Sunday, August 24, 2025

Clarity

 "When someone chooses solitude, it is rarely born from indifference. It grows from the ashes of a thousand small hopes that were offered with open hands and returned with empty echoes. They were once the person who arrived early and stayed late, who asked the second and third question because they truly wanted to know how you were. They poured sunlight on rooms that remembered only shadows, and they believed that warmth could be enough to make anything grow.


They did not start out guarded. They started out wide open, with soft words and softer edges, trusting that their honesty would be handled with care. They shared the messy drafts of their heart, not just the polished version, and thought that meeting in the middle meant both people moved their feet. They offered forgiveness too generously, and called it compassion, because they were told goodness meant giving more than you received.


For a long time, they were the reliable listener in conversations that only moved one way. They held space, took notes, remembered birthdays and painful anniversaries, and stayed on the line when the night felt endless. But when their own voice trembled, and when their own storms rose up, the room thinned, the line clicked, and the comfort they had given so freely was rationed back to them in crumbs. They learned that some people want an audience more than a friend.


Promises became a kind of expensive music—beautiful when played, costly when broken. They heard vows repeated with convincing certainty, and watched them unravel in the first strong wind. The threadbare pattern of almosts and not-quites taught them to read the forecast in the faces of those who swore they would stay. It is a strange grief to lose what you never truly had, and a harder one to admit you mistook wishful thinking for shelter.


Even loyalty, that stubborn lantern they carried into rooms that flickered with doubt, began to sputter. They kept returning to tables that never had a seat with their name on it, hoping that effort could transform into belonging. They learned the difference between being welcomed and being used, between being included and being convenient. They saw how silence followed their exits more loudly than words followed their pleas.


It is then that solitude arrives, not like a locked door, but like a home with soft floors and clean air. Quiet stops feeling like punishment and begins to feel like honesty. In the stillness, they finally hear their own pulse speaking a language they had long ignored. Peace stops asking for permission and simply moves in, setting the furniture where truth fits best.


Choosing to be alone is not always rejection of others; often it is protection of the self.
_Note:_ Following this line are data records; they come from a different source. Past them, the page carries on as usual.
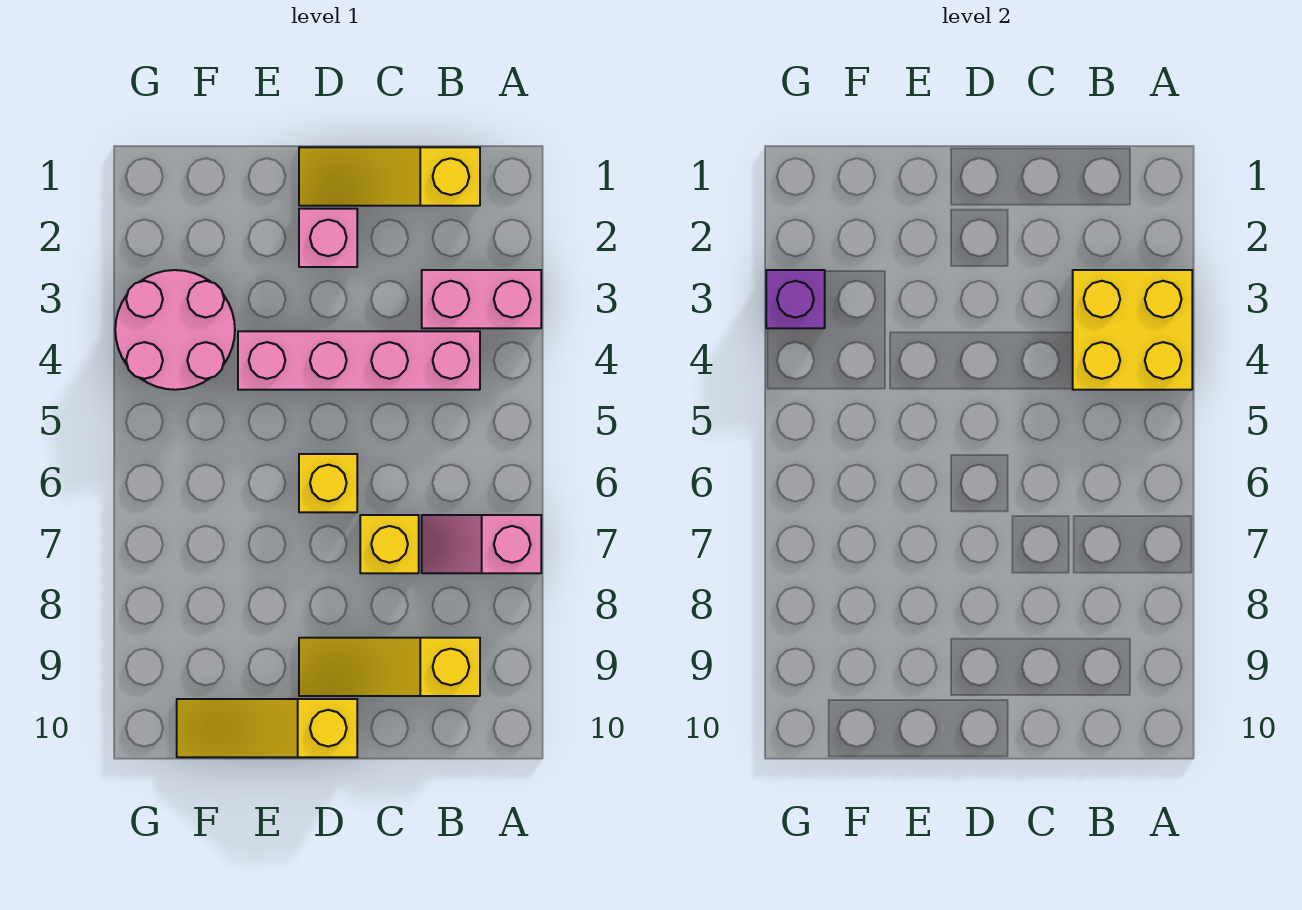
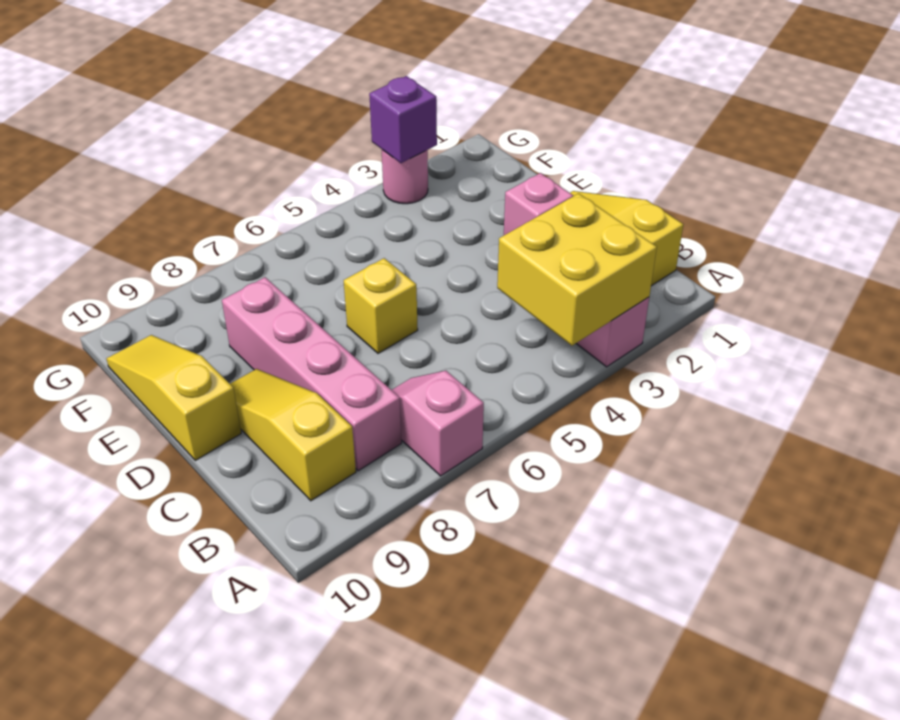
pink brick B4:E4 level 1 -> pink brick B8:E8 level 1
yellow brick C7 level 1 -> none
pink round brick F3:G4 level 1 -> pink round brick G3 level 1

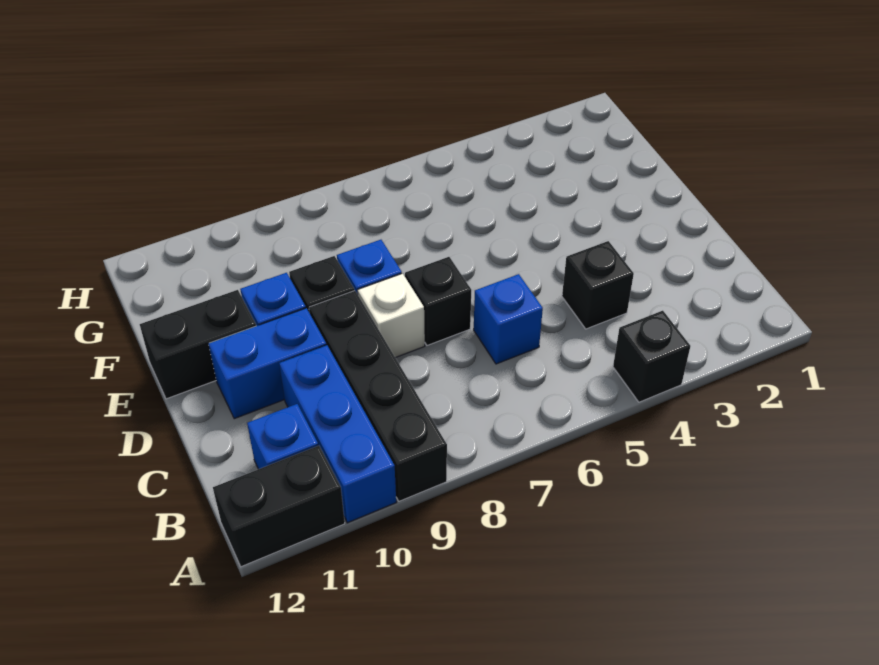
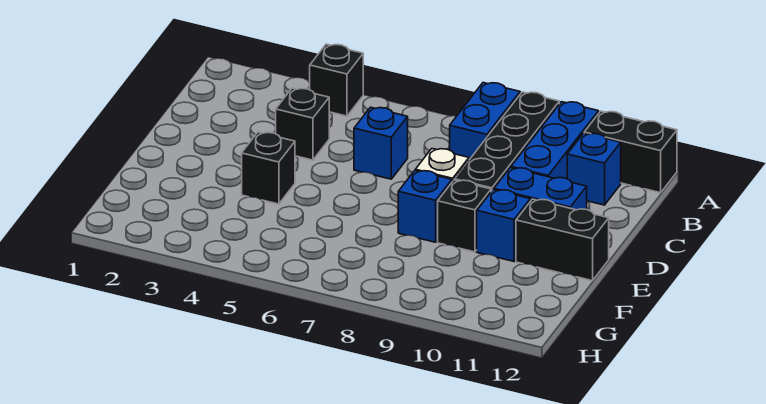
none -> blue brick A8:B8 level 1
black brick D7 level 1 -> black brick E4 level 1

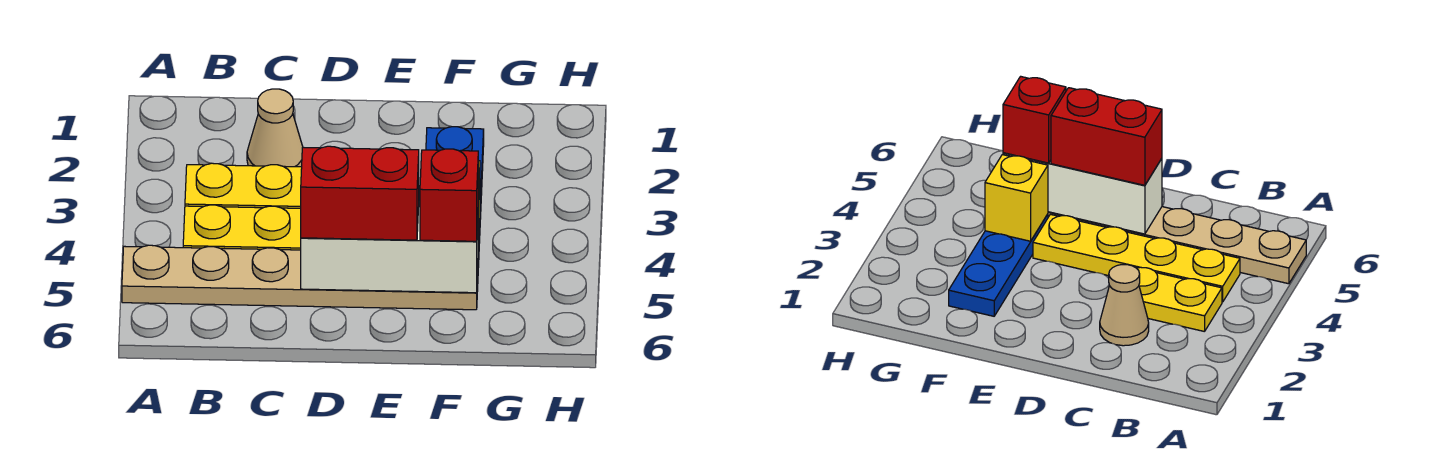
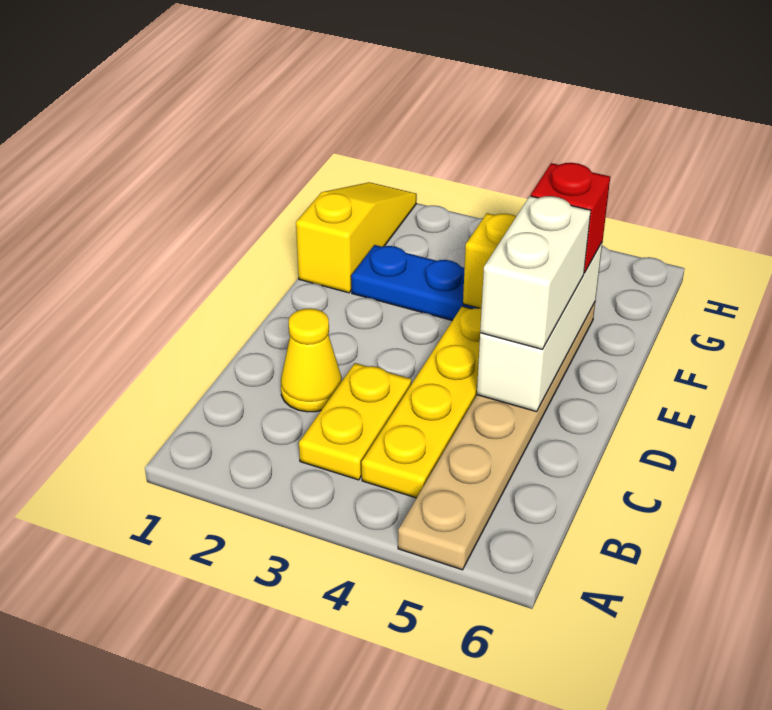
tan cone C2 level 1 -> yellow cone C2 level 1
red brick D5:E5 level 3 -> white brick D5:E5 level 3
none -> yellow slope F1:H1 level 1 top F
It is the boundary drawn after too many blurred lines, the sanctuary built after too many fires. When trust becomes an excavation site instead of a garden, a person learns to plant seeds where traffic cannot trample. They learn that not every knock at the door is an arrival of love; sometimes it is the wind pretending to be company.


In solitude, they meet the parts of themselves that were always shushed for the sake of fitting in. They sit with their worries and find that most of them shrink in the light, and the few that remain are worthy of tenderness, not exile. They realize their intuition had been whispering before it finally had to shout. They make a new kind of promise—one they can keep—to honor what their body knows and their soul has been saying.


This retreat is not bitterness; it is clarity. It is the difference between starving with a crowd and eating alone. It is learning to prefer the taste of truth to the flavor of approval. It is understanding that love without safety is a performance, and they are done auditioning for roles that cost their peace.


When you see them choosing the corner seat, walking the long way home, or declining the invitation that once would have felt like oxygen, understand that it was not a single moment that carried them there. It was a slow drift on a current made of neglected needs, small betrayals, and the weight of always being the strong one. The tide finally taught them that swimming against themselves is the most exhausting kind of drowning. Rest, at last, became an act of courage.


And if you are lucky enough to be invited into that quiet, step gently. Speak like someone who knows the echo matters as much as the voice. Prove with consistency what others only promised with charm. Meet them where they are without insisting they move faster than their healing.


Their solitude holds a story—of hands extended and left hanging, of open doors that slammed when the weather changed, of evenings spent stitching their own heart back together with thread no one else could see. It holds the lesson that peace is a home you build, not a favor you beg for. It holds the truth that being alone is sometimes the most faithful way to stay with yourself. And it holds a quiet hope that someday, company will come that does not demand a sacrifice of safety.


So when someone prefers solitude, read it not as a wall but as a boundary shaped like wisdom. Know that the choice to step back was the choice to survive, and then to live, and then to soften again on their own terms. Understand that they did not stop loving people; they simply learned to love their spirit, too. And if you wish to walk beside them, bring gentleness, bring patience, bring a steady light—and they might show you the door to the sanctuary they built from all the disappointed echoes, where silence is not absence, but the music of a peace they finally earned."